Посажались верхами. Тронули, все убыстряя и убыстряя бег. Вот исчезли из светлого круга, вот гулко протопотали в отверстом зеве ворот. Семен почуял вдруг, что пальцы рук уже ничего не чуют и уши тоже. Зачерпнул снегу, растер то и другое, перевел плечми. Зверел мороз! Как-то доскачут молодцы? С неохотою пошел назад, в терем, зная уже, что всю ночь не уснет.
Никита, проезжая мост, надвинул до самых бровей мохнатую шапку. Ветер резал лицо. Конь скакал, храпя, взматывая мордой. Морозные иглы льда забивали ноздри скакуна.
Сонною улицей – рогатки уже были убраны перед ними по слову тысяцкого – проминовали Москву, и началась, пошла ночная тверская дорога. До первой подставы, до первой смены лошадей, двадцать ли, тридцать поприщ – никогда не считал! Ноне только подумал: не сломать бы ноги коню в потемнях!
Летел обжигающий воздух, летел темный надвинувшийся лес, и месяц, выплывший наконец из волнистой туманной гряды, летел перед ним в небесах да топот вытянувших в нитку вершников, что, не отставая, летели следом за ним. Никогда еще так не скакал Никита! Думал дорогою (лишь бы не упасть): вот так же, верно, и дедушко Федор в его молодые годы скакал по князеву делу отселева в Новгород али Кострому – хорошо! И было хорошо, хоть уже и не чуялось щек, и казалось: не топот коня, и не дорога, не ветер, а летит встречу высокий надзвездный простор и его на коне несет в вечном холоде ледяных облаков, по дороге луны, над умершей, недвижной землей. И-эх, родимые! Ветер! Кони и ветер!
Пал, споткнувшись и захрапев, чей-то скакун. Никита не остановил, не поворотил лица. Скоро подстава, дойдет, коли жив! Трое теперь неслись сквозь мороз и ночь.
К первой подставе Вельяминов выслал вестоношу. Их уже ждали, держа в поводу коней. Шлепнув ком гусиного сала на рожу, проглотив огненную чашу горячего меда и бросив несколько слов об отставшем спутнике, Никита уже летел вперед, по-прежнему чуя за собою наступчивый стук копыт.

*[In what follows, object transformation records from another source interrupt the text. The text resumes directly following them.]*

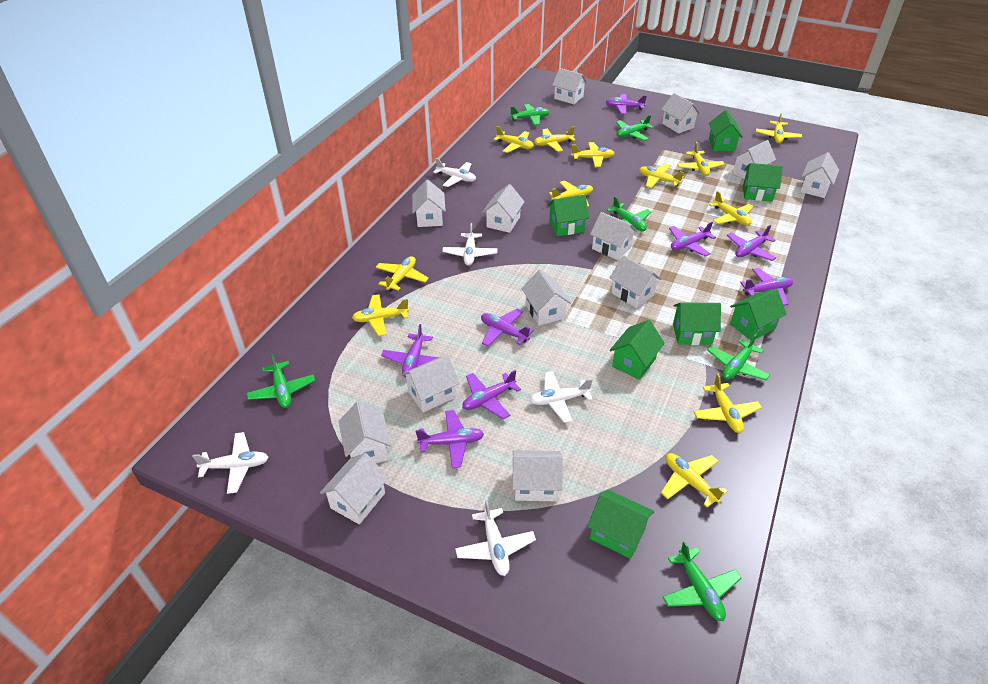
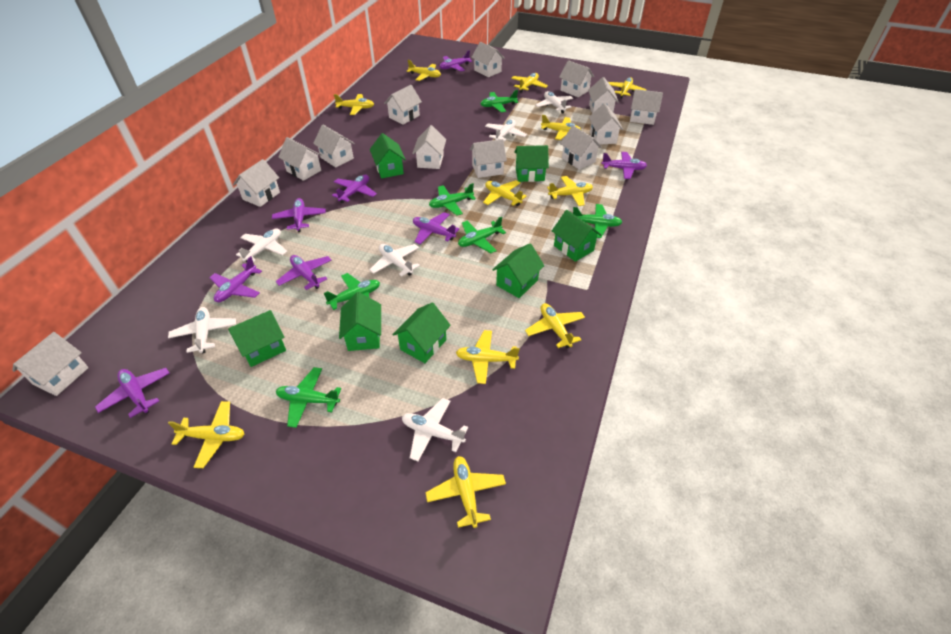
white plane: 5 -> 6
yellow plane: 12 -> 11

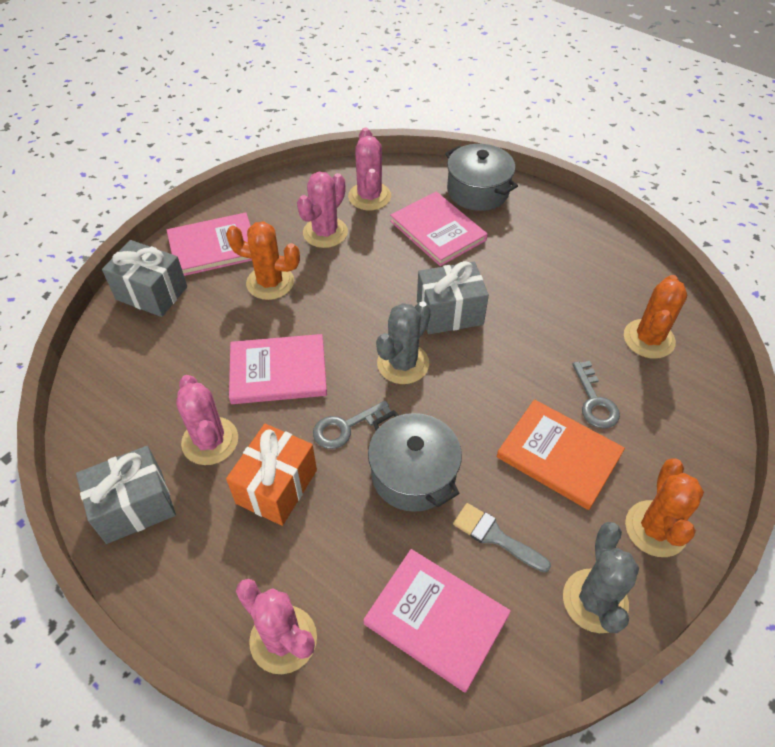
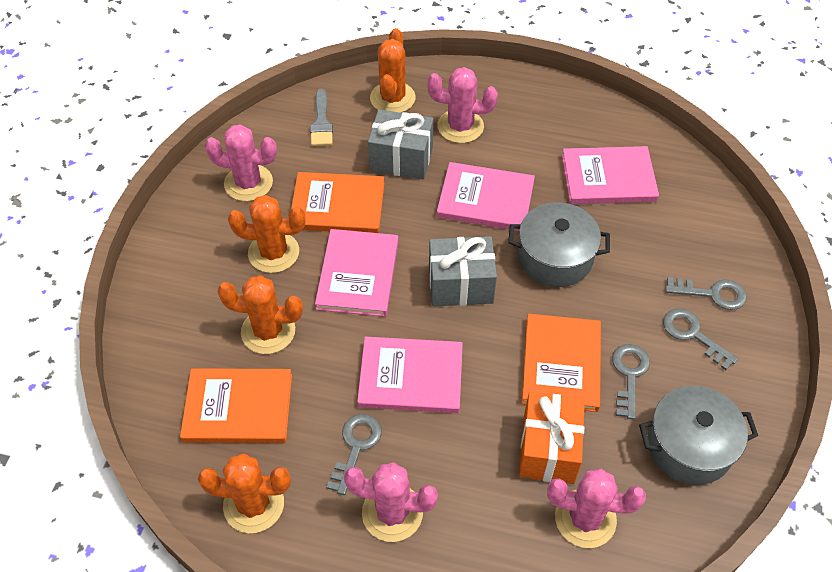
grey cactus: 2 -> 0
grey gift: 3 -> 2
grey key: 2 -> 4
orange book: 1 -> 3
orange cactus: 3 -> 4

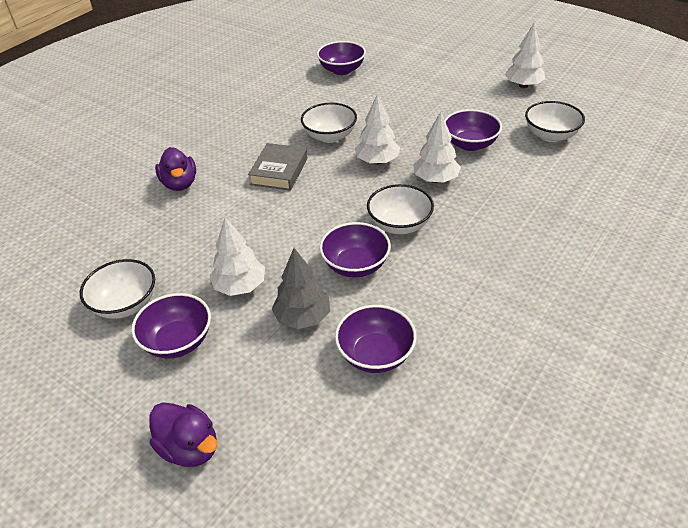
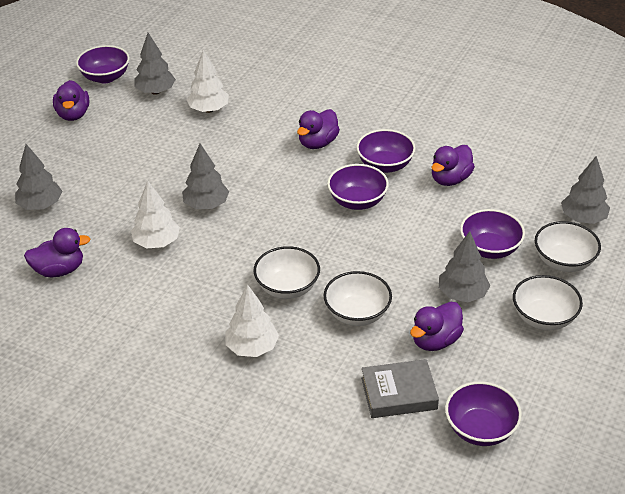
grey tree: 1 -> 5
purple duck: 2 -> 5
white tree: 4 -> 3

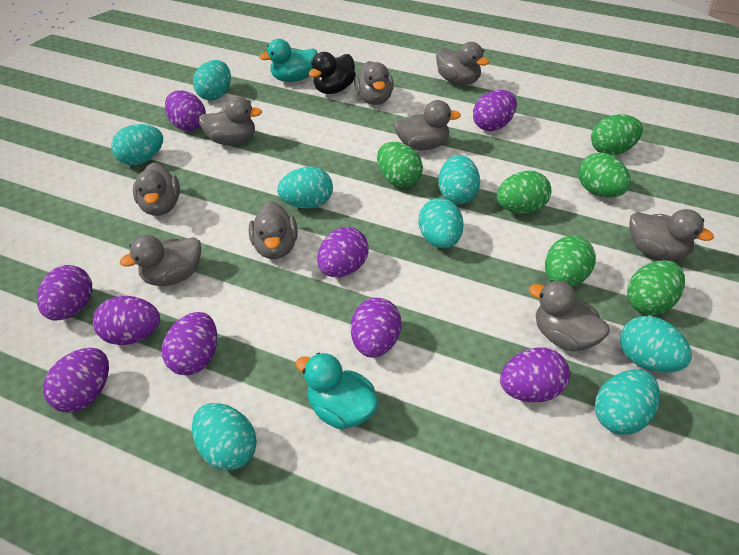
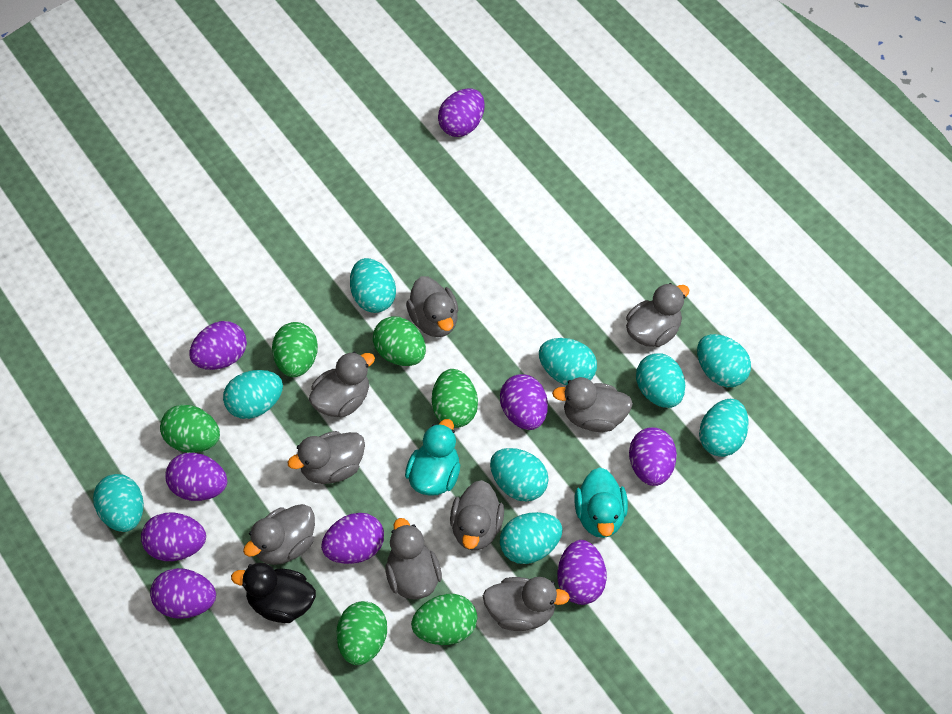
turquoise egg: 8 -> 9

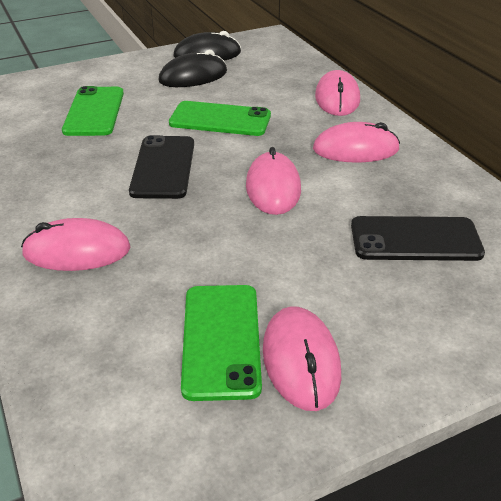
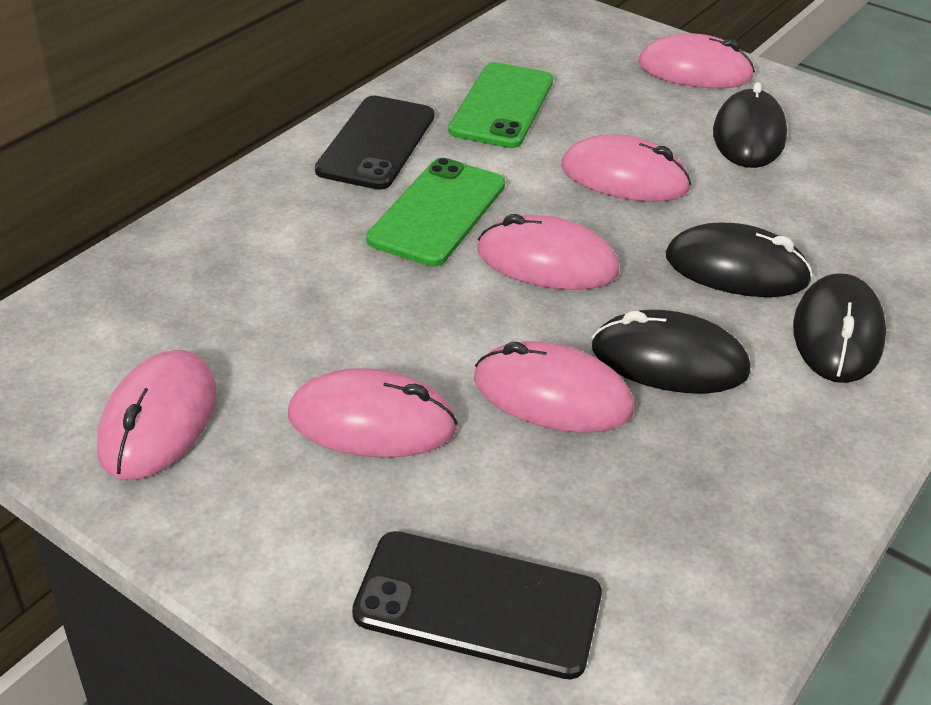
black mouse: 2 -> 4
green phone: 3 -> 2
pink mouse: 5 -> 6

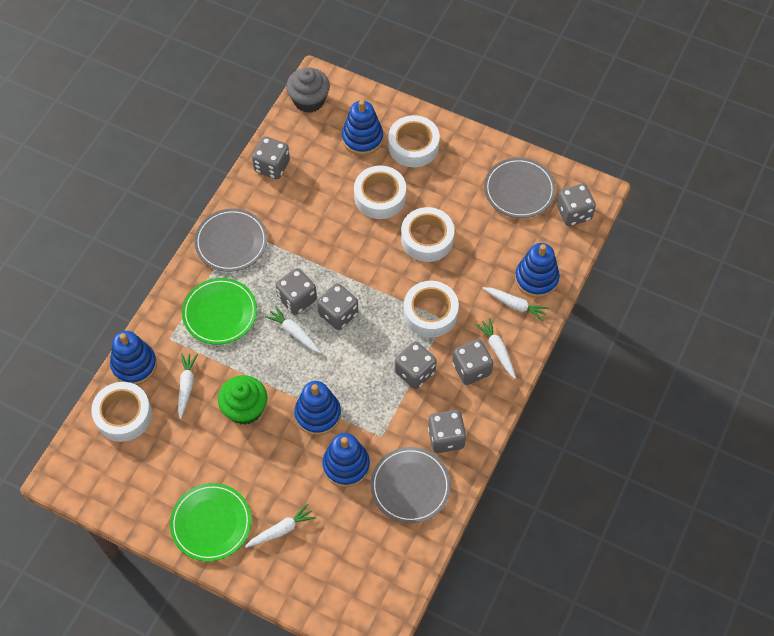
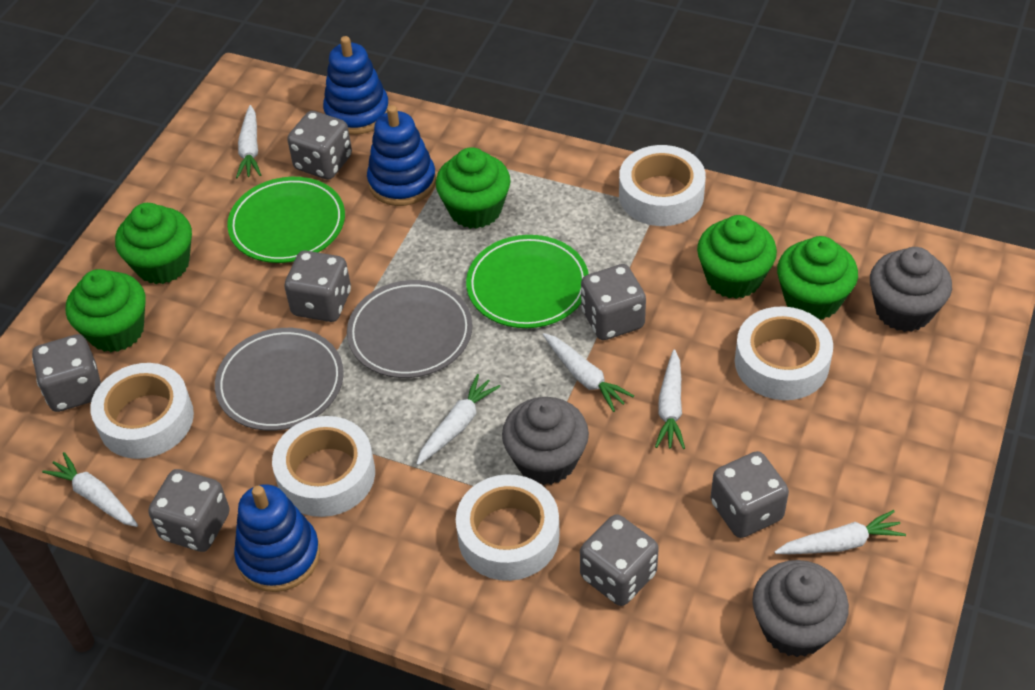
blue stacking toy: 5 -> 3
green cupcake: 1 -> 5
grey cupcake: 1 -> 3
grey plate: 3 -> 2
white carrot: 5 -> 6

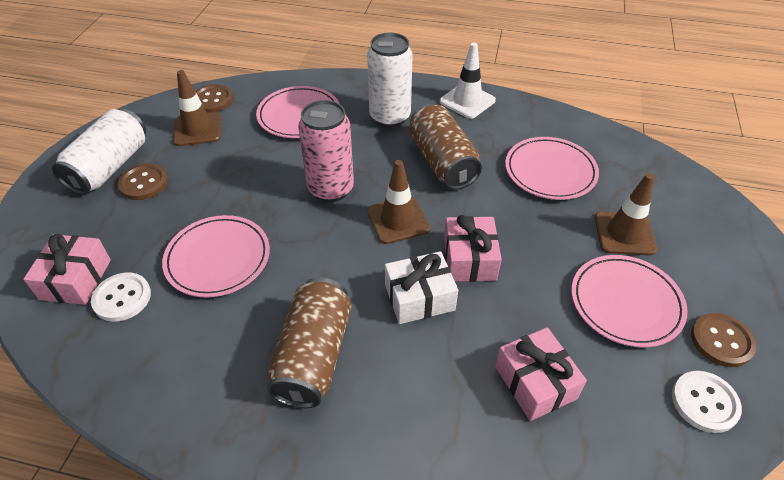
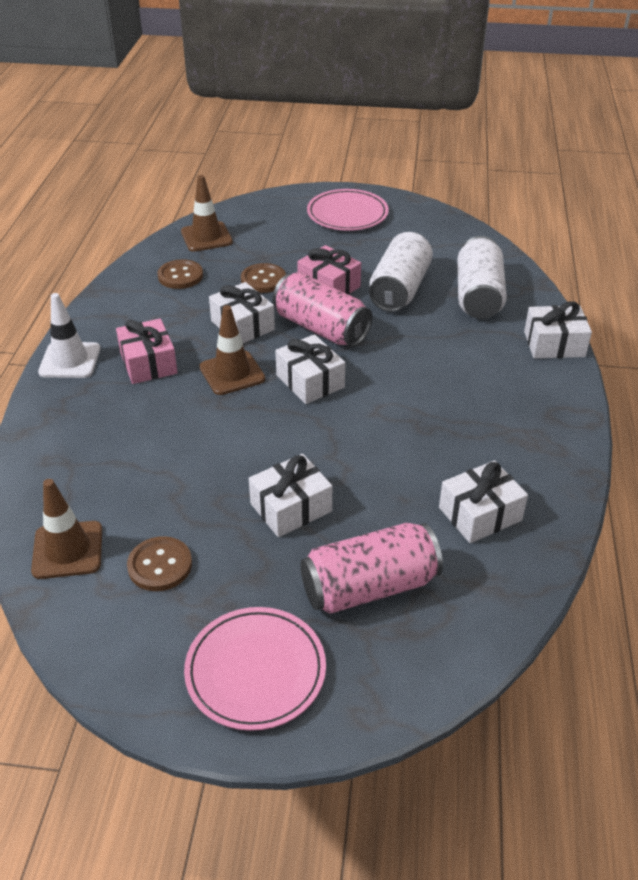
brown can: 2 -> 0
pink can: 1 -> 2
pink gift: 3 -> 2
pink plate: 4 -> 2
white button: 2 -> 0
white gift: 1 -> 5

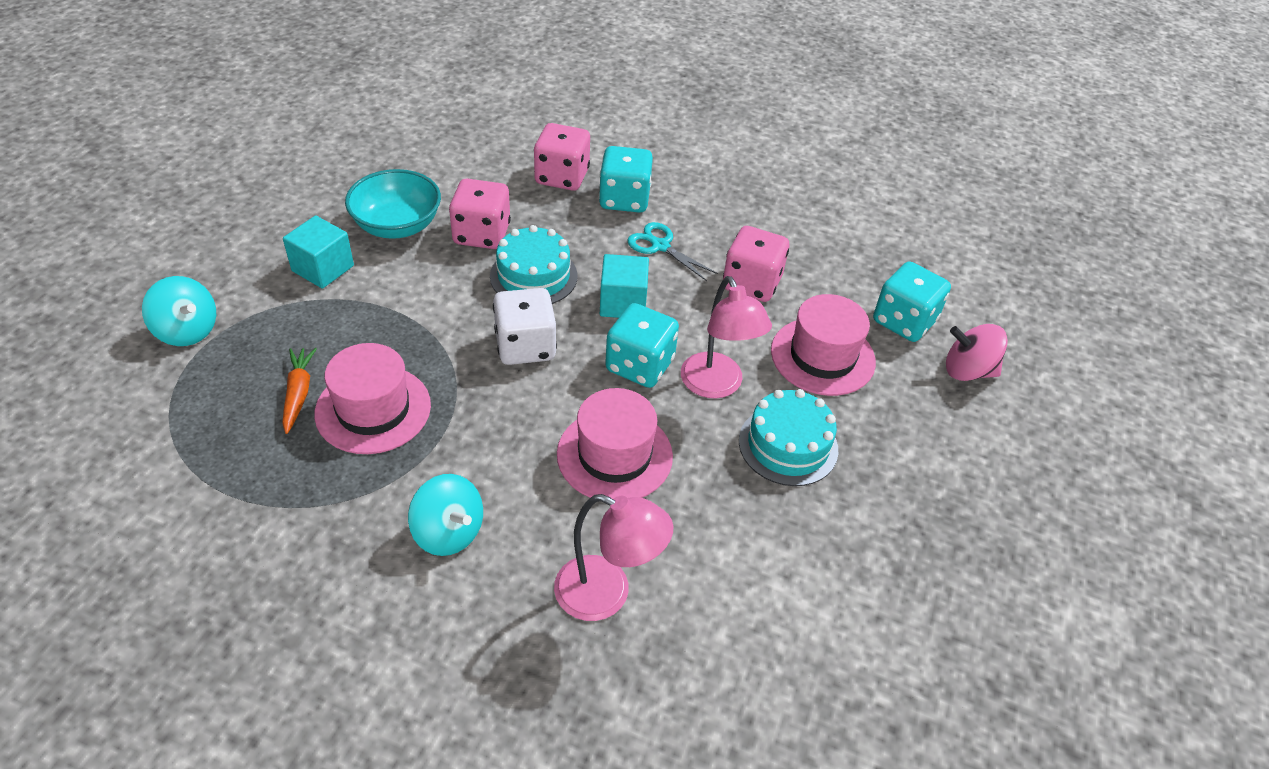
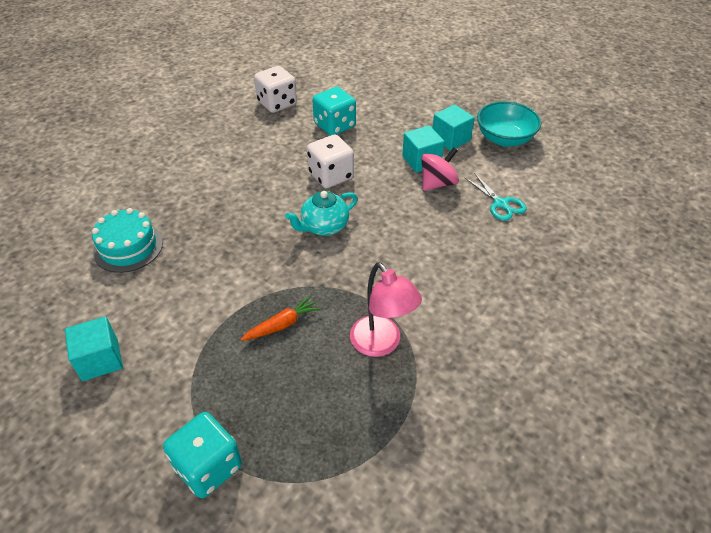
pink dice: 3 -> 0
pink hat: 3 -> 0
pink lamp: 2 -> 1
turquoise cake: 2 -> 1
turquoise cube: 2 -> 3
turquoise dice: 3 -> 2
turquoise spinning top: 2 -> 0
turquoise teapot: 0 -> 1
white dice: 1 -> 2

Луна все так же бежала в небесах, и так же молчал промороженный зубчатый лес, и так же тек, обжигая почти уже нечувствительное лицо, ледяной воздух.
На второй подставе приодержали было. Но княжая тамга да окрик тотчас явили им свежих оседланных коней. Не разбирая ни лиц, ни рук, вырвал из чьих-то согретых пальцев теплый на ощупь повод, рванулся ввысь и, ловя стремя ногой, поскакал, яростно врезаясь в упругий игольчатый холод.
Небо светлело, бледнело, гасли звезды. Казалось уже: сойди с коня – и не устоять на ногах. На подставе на хриплый окрик простуженного горла, понявши, что гонец самого великого князя, его стащили с коня, влили в рот горячее душистое пойло и, не разговаривая много, вскинули в иное седло, продели ноги в стремена, и Никита, не чая уже, скачет ли кто-то за ним, вновь полетел в пустоту, холод и ветер.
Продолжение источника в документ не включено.